Nestes termos, é inequívoca a verificação das condições necessárias para a apreciação da citada norma em sede de fiscalização abstrata sucessiva da constitucionalidade.

B) Mérito 6-A norma que integra o pedido consta do Código do Imposto sobre o Rendimento das Pessoas Singulares (CIRS), aprovado pelo Decreto Lei 442-A/88, de 30 de novembro, republicado pela Lei 82-E/2014, de 31 de dezembro, e tem o seguinte teor:

Artigo 44.º

Valor de realização 1-Para a determinação dos ganhos sujeitos a IRS, considera-se valor de realização:

a) No caso de troca, o valor atribuído no contrato aos bens ou direitos recebidos, ou o valor de mercado, quando aquele não exista ou este for superior, acrescidos ou diminuídos, um ou outro, da importância em dinheiro a receber ou a pagar;

b) No caso de expropriação, o valor da indemnização;

(...)

f) Nos demais casos, o valor da respetiva contraprestação.

2-Nos casos das alíneas a), b) e f) do número anterior, tratando-se de direitos reais sobre bens imóveis, prevalecerão, quando superiores, os valores por que os bens houverem sido considerados para efeitos de liquidação de imposto municipal sobre as transmissões onerosas de imóveis ou, não havendo lugar a esta liquidação, os que devessem ser, caso fosse devida.

7-A Lei 82-E/2014, acima mencionada, aditou a este preceito legal os n.os 5 a 7, com relevância para a apreciação dos autos, cujo teor é o seguinte:

“5-O disposto no n.º 2 não é aplicável se for feita prova de que o valor de realização foi inferior ao ali previsto.

6-A prova referida no número anterior deve ser efetuada de acordo com o procedimento previsto no artigo 139.º do Código do IRC, com as necessárias adaptações.

7-Nos casos em que são efetuados ajustamentos, positivos ou negativos, ao valor de realização, e se à data em que for conhecido o valor definitivo tiver decorrido o prazo para a entrega da declaração de rendimentos a que se refere o artigo 57.º, deve o sujeito passivo proceder à entrega de declaração de substituição durante o mês de janeiro do ano seguinte”.

Tendo em conta esta alteração, e em face do teor destes novos preceitos, que a interpretação normativa ora em crise parece ser, hoje, inadmissível, à luz do mais elementar processo de hermenêutica jurídica, uma vez que fica definitiva e indubitavelmente vedada a possibilidade de o n.º 2 do artigo em causa ser lido como consagrando uma presunção inilidível.
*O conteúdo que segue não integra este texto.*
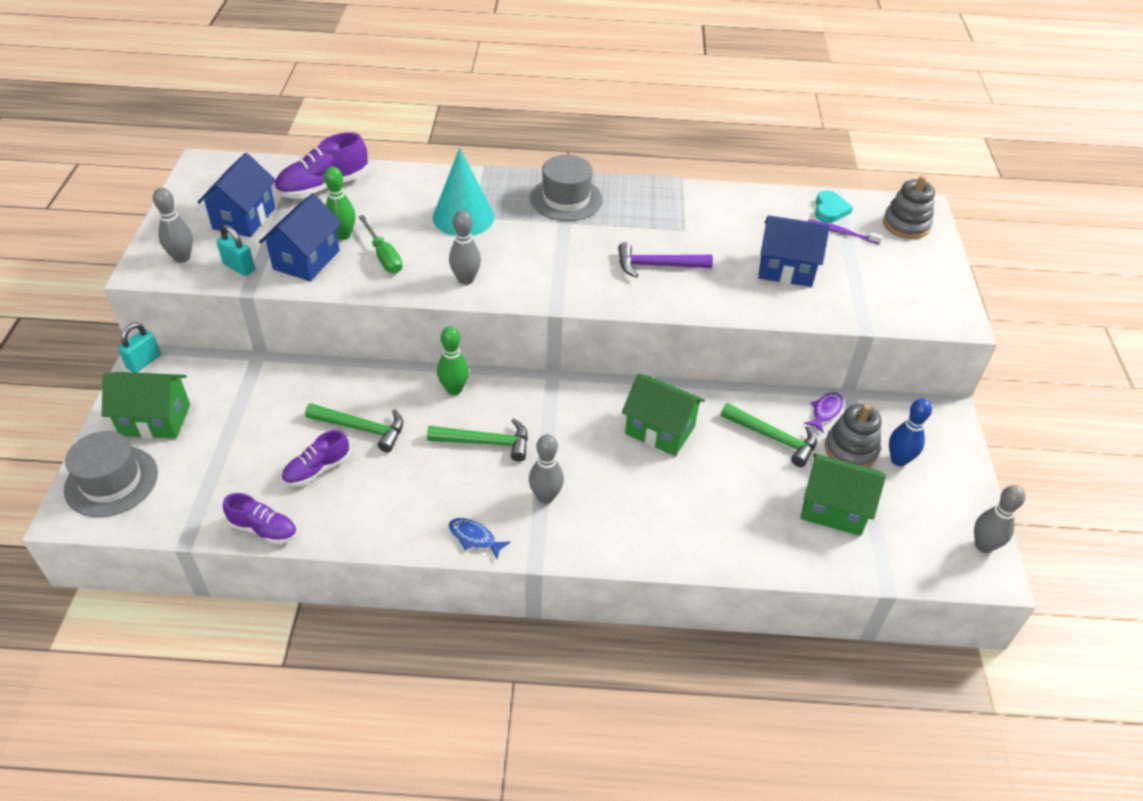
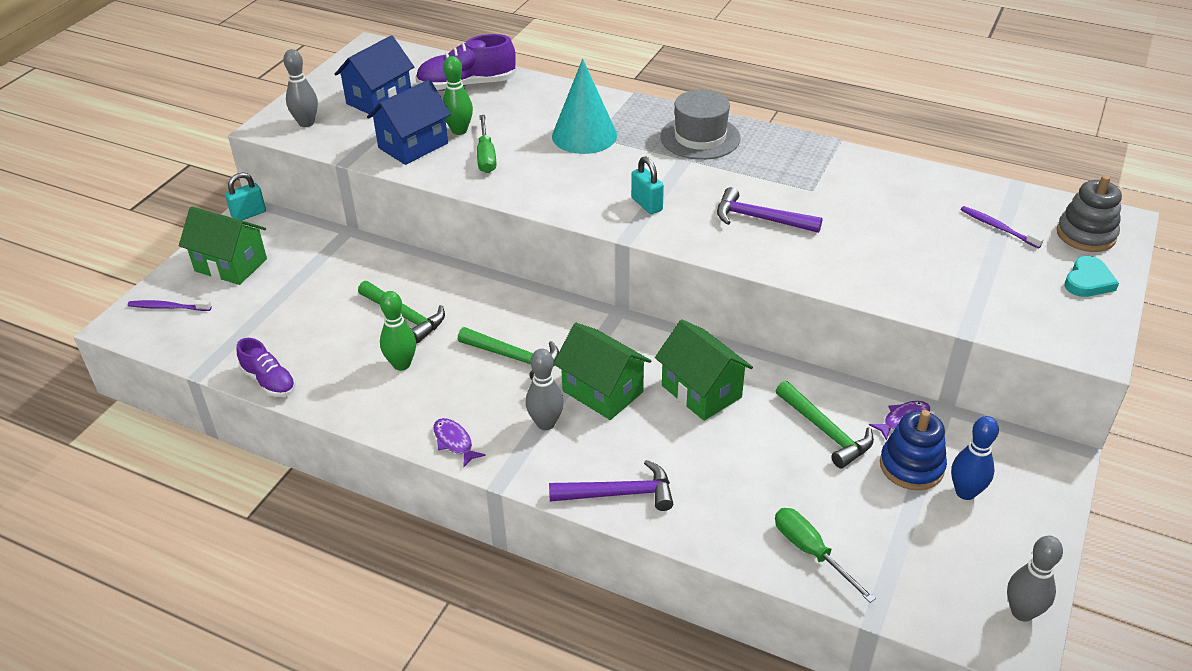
camera: 25 degrees right, 5 degrees down
(111, 481) = (167, 307): grey hat -> purple toothbrush
(239, 267) = (350, 140): turquoise padlock -> turquoise padlock (647, 204)
(317, 470) = (344, 342): purple shoe -> none
(454, 389) = (511, 302): green bowling pin -> green bowling pin (401, 364)
(466, 279) = (552, 192): grey bowling pin -> none
(474, 538) = (454, 442): blue fish -> purple fish
(641, 542) = (619, 493): none -> purple hammer
(786, 269) = (906, 251): blue house -> none
(814, 545) = (811, 552): none -> green screwdriver
(830, 210) = (998, 202): turquoise heart -> turquoise heart (1088, 281)
(833, 509) = (855, 521): green house -> green house (602, 391)
(850, 449) = (911, 466): grey stacking toy -> blue stacking toy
Todavia, a realidade é que chegaram a este Tribunal, em data recente, casos concretos em que a interpretação normativa impugnada continua a ser recusada com fundamento em inconstitucionalidade.

8-O juízo de inconstitucionalidade cuja generalização se visa com os presentes autos começou por ser formulado no Acórdão 211/2017, cujos fundamentos encontram eco na jurisprudência subsequente, que é, aliás, uniforme no sentido desse mesmo juízo. O parâmetro jurídicoconstitucional que lhe serve de base reconduz-se, em todas as decisões que aqui relevam, ao princípio da capacidade contributiva, ínsito no artigo 103.º da Constituição, enquanto refração do princípio da igualdade.
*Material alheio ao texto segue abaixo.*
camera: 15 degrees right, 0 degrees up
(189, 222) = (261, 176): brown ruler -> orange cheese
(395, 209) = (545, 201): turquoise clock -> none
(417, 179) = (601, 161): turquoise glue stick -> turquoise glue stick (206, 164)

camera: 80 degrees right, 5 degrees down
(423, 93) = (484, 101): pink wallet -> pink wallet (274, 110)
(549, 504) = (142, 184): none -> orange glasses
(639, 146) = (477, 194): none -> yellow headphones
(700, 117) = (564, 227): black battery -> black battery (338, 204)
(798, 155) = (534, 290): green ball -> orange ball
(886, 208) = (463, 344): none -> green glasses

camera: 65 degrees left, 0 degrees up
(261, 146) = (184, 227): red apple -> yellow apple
Neste sentido, assinala SÉRGIO VASQUES que

«

a capacidade contributiva é o critério de repartição para o qual aponta inequivocamente o princípio da igualdade logo que o projetamos sobre o domínio dos impostos, razão pela qual o princípio da capacidade contributiva não carece de consagração constitucional explícita, bastando, para o fundamentar nesta área do sistema, o princípio geral de igualdade acolhido pelo artigo 13.º da Constituição

»

(cf. S. VASQUES, Manual de Direito Fiscal, 2.ª ed., Almedina, Coimbra, 2018, p. 295).
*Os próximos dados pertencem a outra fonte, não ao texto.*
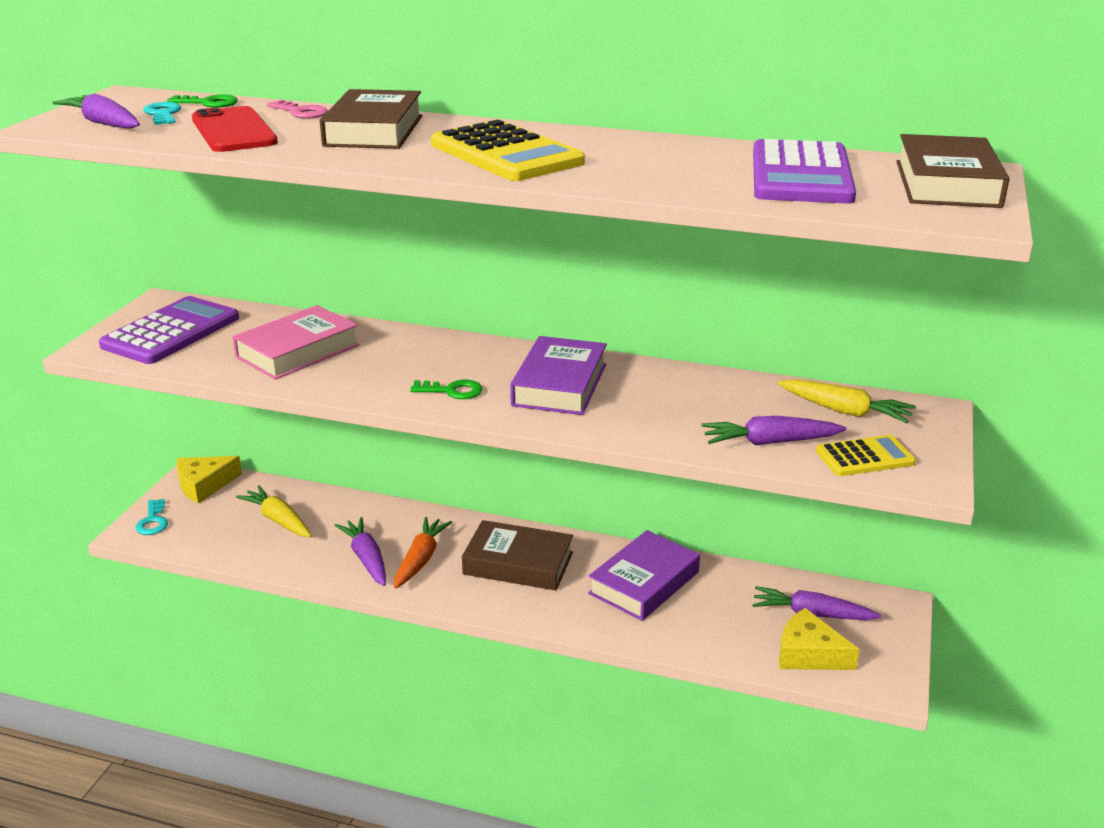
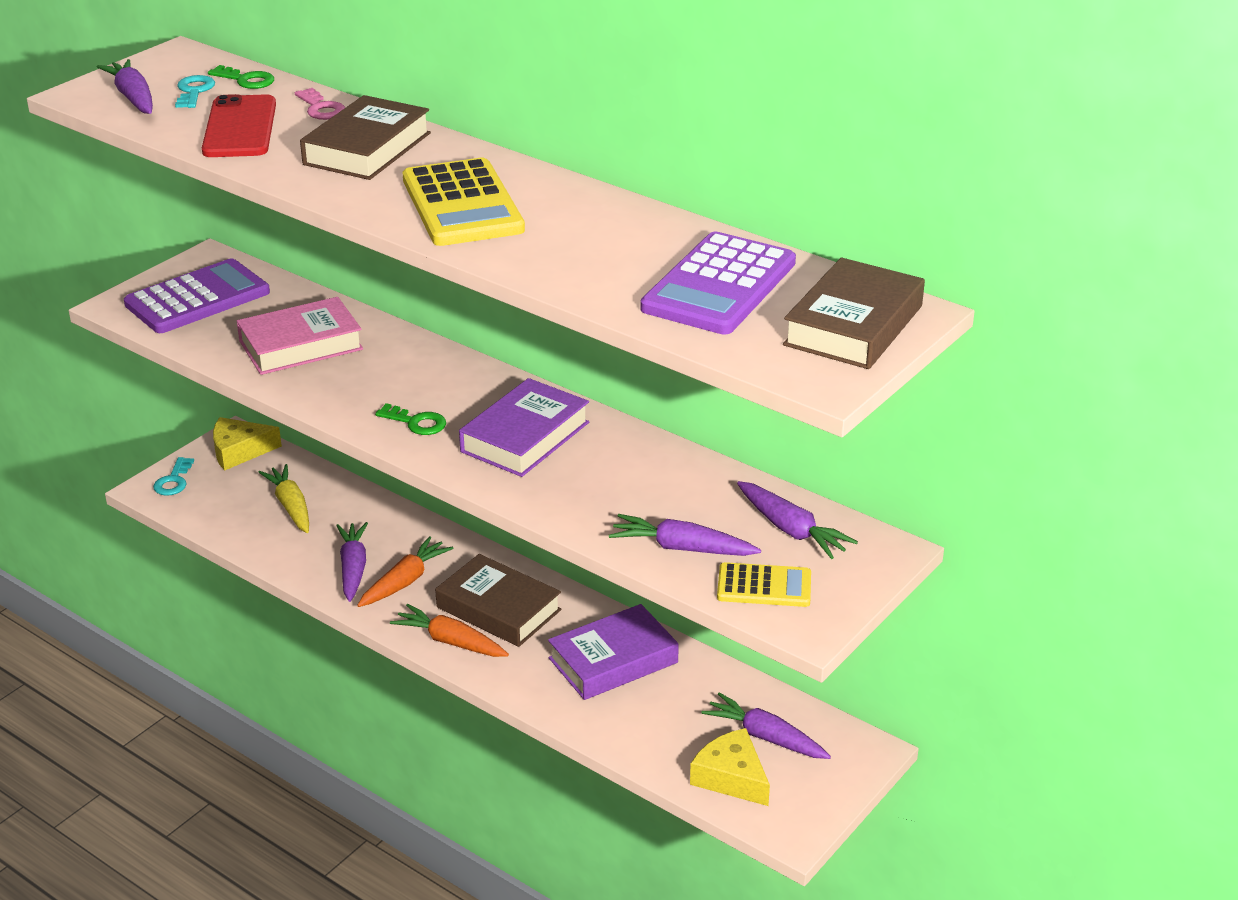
camera: 20 degrees right, 5 degrees up
(494, 600) = (451, 642): none -> orange carrot
(844, 411) = (790, 529): yellow carrot -> purple carrot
Também FILIPE DE VASCONCELOS FERNANDES refere que

«

[...] tratando-se o princípio da capacidade contributiva de uma emanação da igualdade no plano fiscalpelo que, mais uma vez, se poderá continuar a derivar do artigo 13.º da CRPdele decorre que deverá a lei fiscal tratar de forma igual e uniforme os factos que exprimem ou revelam a mesma capacidade contributiva e de modo diferenciado aqueles que a exprimem de diferente forma, assegurando que tal suceda na medida da respetiva diferença

»

. Em consequência,

«

não basta, por isso, que exista um tratamento igual de factos relevantes à luz da mesma capacidade contributiva revelada, mas também que aqueles factos ou indícios que sejam reveladores de uma capacidade contributiva distinta sejam tratados diferentemente e na medida dessa mesma diferença

»

(cf. F. Vasconcelos FERNANDES, Direito Fiscal ConstitucionalIntrodução e Princípios Fundamentais, AAFDL Editora, Lisboa, 2020, p. 165).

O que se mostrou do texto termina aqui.